Let G be a group and let H,K be subgroups of G.
Assume that G is finite and that the indices |G| and |G:K| are relatively prime. Show that G=HK.

Hint: Show that |G(intersect)K| is divisible by both |G| and |G:K| and then use the counting principle for |HK|.

The Attempt at a Solution

First off, why do the indices have to be relatively prime?
I don't know how to show that |G(intersect)K| is divisible by both |G| and |G:K|, but I do know that if I assume those, I know how to use the counting principle because ultimately it will come down to saying that |HK|=c|G| for some multiple c, and c must = 1 otherwise it says that for c>1, |HK|>|G| and that is not possible.

EDIT:
Is the intersection of the left coset of H and the left coset of K disjoint? Since they are both equivalence classes they would have to either be disjoint or equal, no? So then |G(intersect)K| would consist of both xH and xK for some x in G...?

 

[morphism]

If the indices were not prime then it's easy to come up with examples where G does not equal HK.

As to showing that |G$\cap$K| is divisible by both |G| and |G:K|, here's a hint: H$\cap$K is a subgroup of H, K and G.

 

[fk378]

I understand that H(union)K is a subgroup of H, K and G. But I don't understand how the numbers would work.
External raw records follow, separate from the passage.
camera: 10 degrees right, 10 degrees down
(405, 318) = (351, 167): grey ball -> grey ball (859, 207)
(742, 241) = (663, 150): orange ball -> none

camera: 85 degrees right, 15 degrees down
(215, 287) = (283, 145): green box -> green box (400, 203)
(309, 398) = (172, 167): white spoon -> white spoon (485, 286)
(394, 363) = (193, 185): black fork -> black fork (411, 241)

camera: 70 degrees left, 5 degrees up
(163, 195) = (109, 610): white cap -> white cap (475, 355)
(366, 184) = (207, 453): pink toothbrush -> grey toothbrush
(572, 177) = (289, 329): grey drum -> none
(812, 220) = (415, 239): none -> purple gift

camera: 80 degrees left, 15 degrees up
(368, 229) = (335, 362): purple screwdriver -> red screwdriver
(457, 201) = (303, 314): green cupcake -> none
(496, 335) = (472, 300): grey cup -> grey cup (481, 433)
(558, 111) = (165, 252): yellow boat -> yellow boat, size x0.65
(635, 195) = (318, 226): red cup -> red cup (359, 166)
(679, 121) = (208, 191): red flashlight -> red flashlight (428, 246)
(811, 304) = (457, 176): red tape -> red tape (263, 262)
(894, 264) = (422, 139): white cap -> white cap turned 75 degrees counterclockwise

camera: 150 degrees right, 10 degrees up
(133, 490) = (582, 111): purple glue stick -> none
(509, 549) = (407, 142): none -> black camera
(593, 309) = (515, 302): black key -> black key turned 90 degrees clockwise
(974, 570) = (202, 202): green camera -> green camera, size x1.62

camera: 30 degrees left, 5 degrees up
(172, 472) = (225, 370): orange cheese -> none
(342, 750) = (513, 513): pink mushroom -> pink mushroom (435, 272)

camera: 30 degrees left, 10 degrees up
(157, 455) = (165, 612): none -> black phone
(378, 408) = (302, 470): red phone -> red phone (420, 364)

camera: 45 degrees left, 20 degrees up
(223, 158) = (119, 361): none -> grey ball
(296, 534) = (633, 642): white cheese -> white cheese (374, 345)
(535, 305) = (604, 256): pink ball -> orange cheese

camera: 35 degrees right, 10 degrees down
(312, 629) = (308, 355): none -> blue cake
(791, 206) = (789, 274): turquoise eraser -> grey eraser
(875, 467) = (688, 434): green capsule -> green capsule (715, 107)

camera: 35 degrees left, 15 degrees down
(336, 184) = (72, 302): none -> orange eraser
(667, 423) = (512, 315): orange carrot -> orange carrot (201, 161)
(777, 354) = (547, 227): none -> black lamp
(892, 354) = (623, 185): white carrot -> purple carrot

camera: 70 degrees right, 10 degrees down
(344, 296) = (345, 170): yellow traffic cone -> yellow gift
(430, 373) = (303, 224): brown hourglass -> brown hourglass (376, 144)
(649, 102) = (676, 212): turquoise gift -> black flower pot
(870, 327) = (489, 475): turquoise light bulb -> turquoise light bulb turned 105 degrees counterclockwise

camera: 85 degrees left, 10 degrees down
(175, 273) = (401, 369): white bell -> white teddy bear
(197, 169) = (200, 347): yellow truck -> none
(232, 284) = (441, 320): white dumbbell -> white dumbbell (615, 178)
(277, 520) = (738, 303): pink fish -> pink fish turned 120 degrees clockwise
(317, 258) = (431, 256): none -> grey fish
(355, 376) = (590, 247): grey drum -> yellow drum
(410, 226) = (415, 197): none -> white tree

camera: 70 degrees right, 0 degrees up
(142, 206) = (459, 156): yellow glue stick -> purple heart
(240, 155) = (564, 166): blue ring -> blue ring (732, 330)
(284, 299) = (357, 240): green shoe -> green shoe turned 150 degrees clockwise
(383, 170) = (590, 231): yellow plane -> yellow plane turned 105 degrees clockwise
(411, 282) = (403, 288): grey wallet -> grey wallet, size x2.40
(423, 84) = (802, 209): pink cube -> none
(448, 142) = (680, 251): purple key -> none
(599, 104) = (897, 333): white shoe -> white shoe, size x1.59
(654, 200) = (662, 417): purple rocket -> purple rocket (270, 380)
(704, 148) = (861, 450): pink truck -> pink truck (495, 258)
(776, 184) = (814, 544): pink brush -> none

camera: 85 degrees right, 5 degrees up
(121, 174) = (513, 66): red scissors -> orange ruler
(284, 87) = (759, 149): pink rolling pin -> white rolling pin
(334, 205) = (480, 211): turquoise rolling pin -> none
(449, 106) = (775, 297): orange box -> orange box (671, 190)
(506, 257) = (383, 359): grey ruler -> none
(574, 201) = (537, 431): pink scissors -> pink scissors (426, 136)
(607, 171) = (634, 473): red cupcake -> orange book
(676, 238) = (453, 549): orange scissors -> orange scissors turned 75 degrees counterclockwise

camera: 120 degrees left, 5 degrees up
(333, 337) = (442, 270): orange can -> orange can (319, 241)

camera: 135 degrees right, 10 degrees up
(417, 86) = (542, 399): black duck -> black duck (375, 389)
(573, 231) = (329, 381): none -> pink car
How do we know that |G(union)K| is definitely a multiple of both |G| and |G:K|?

 

[fk378]

I just added this "edit" into my original question:

Is the intersection of the left coset of H and the left coset of K disjoint? Since they are both equivalence classes they would have to either be disjoint or equal, no? So then |G(intersect)K| would consist of both xH and xK for some x in G...?

 

[morphism]

Just write down what |G|, |G:K| and |G$\cap$K| are. It will also help to think about what |H$\cap$K| and |K$\cap$K| are.

Is the intersection of the left coset of H and the left coset of K disjoint? Since they are both equivalence classes they would have to either be disjoint or equal, no? So then |G(intersect)K| would consist of both xH and xK for some x in G...?

"The" left coset of H? I think you need to review your definitions. A coset is not an equivalence class; it's a set.